BFV-Bezirksvorsitzender Karlheinz Bram sagte: "Wir müssen unbedingt Nachwuchs bekommen. Nachwuchs bedeutet aber nicht nur 14- und 15-Jährige." Auch Bram will nach dem Motto "tausche Spielerpass gegen Schiedsrichterausweis" verstärkt ehemalige Aktive ansprechen. Einen finanziellen Bonus für Vereine, die sich im Schiedsrichterwesen engagieren, sieht Bram dagegen skeptisch. Ebenso bezeichnete es Bram als problematisch, Vereinen mit einem Punkteabzug zu drohen, die das Sollmaß an Schiedsrichter nicht erfüllen. "Das ist rechtlich keine einfache Sache."


Brehm lobt Kulmbacher Gruppe

Bezirksschiedsrichter-Obmann Siegfried Brehm lobte die Idee des Sportlerstammtisches und die Kulmbacher Gruppe: "Ich hätte nie gedacht, dass es nach manchen Querelen so hervorragend läuft. Udo Konstantopoulos ist wirklich sehr aktiv mit seiner Mannschaft."

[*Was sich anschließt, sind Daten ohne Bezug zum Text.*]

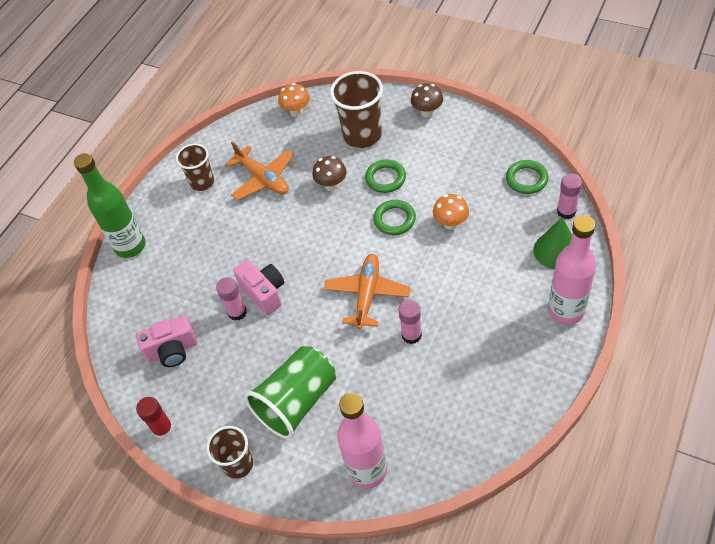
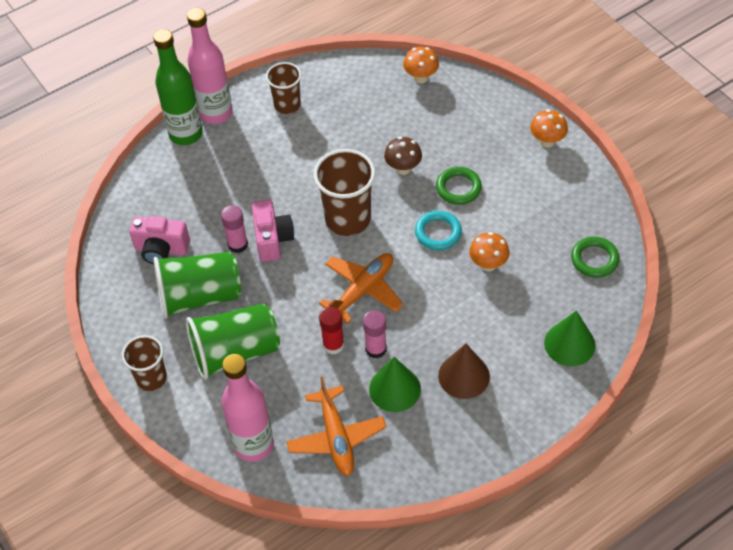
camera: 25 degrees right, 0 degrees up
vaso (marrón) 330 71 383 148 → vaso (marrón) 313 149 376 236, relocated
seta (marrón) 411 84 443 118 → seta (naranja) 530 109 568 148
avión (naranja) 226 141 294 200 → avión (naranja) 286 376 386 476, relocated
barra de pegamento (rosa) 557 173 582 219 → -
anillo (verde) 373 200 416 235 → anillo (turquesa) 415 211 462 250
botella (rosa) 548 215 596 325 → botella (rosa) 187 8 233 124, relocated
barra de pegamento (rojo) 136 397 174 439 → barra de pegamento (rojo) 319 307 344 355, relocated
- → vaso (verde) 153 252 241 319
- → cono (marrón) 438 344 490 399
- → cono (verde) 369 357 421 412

In der anschließenden Diskussion sparten die Vereinsvertreter zwar auch nicht mit Kritik an den Schiedsrichtern, übten aber auch Selbstkritik. Jörg Hinsche vom TSV Harsdorf forderte die Rückkehr zur Reserverunde: "Die Probleme wachsen, denn wir haben Schiedsrichter- und auch Spielermangel." Ähnlich sahen es auch Hans-Günther Neugebauer vom SV Cottenau, Stefan Kollerer vom FC Kupferberg und Willi Wölfel von der SpVgg Wonsees. Oliver Popov vom SSV Peesten schlug vor, dass sich Schiedsrichter-Obmann Udo Konstantopoulos bei den Vereinen für Nachwuchs wirbt.

Manfred Rodler vom SV Grafengehaig/FC Frankenwald kritisierte die Respektlosigkeit gegenüber den Schiedsrichtern an. Hier müsse bereits im Jugendfußball angesetzt werden. Rodler übte aber auch Kritik am Auftreten mancher Schiedsrichter: "Manche denken, sie sind die Herrgötter in Schwarz.Ich habe das selber am eigenen Leib erfahren. Ein Schiedsrichter stellte in seinem Sonderbericht fest, dass ich ihm Schläge angedroht habe, was überhaupt nicht stimmte."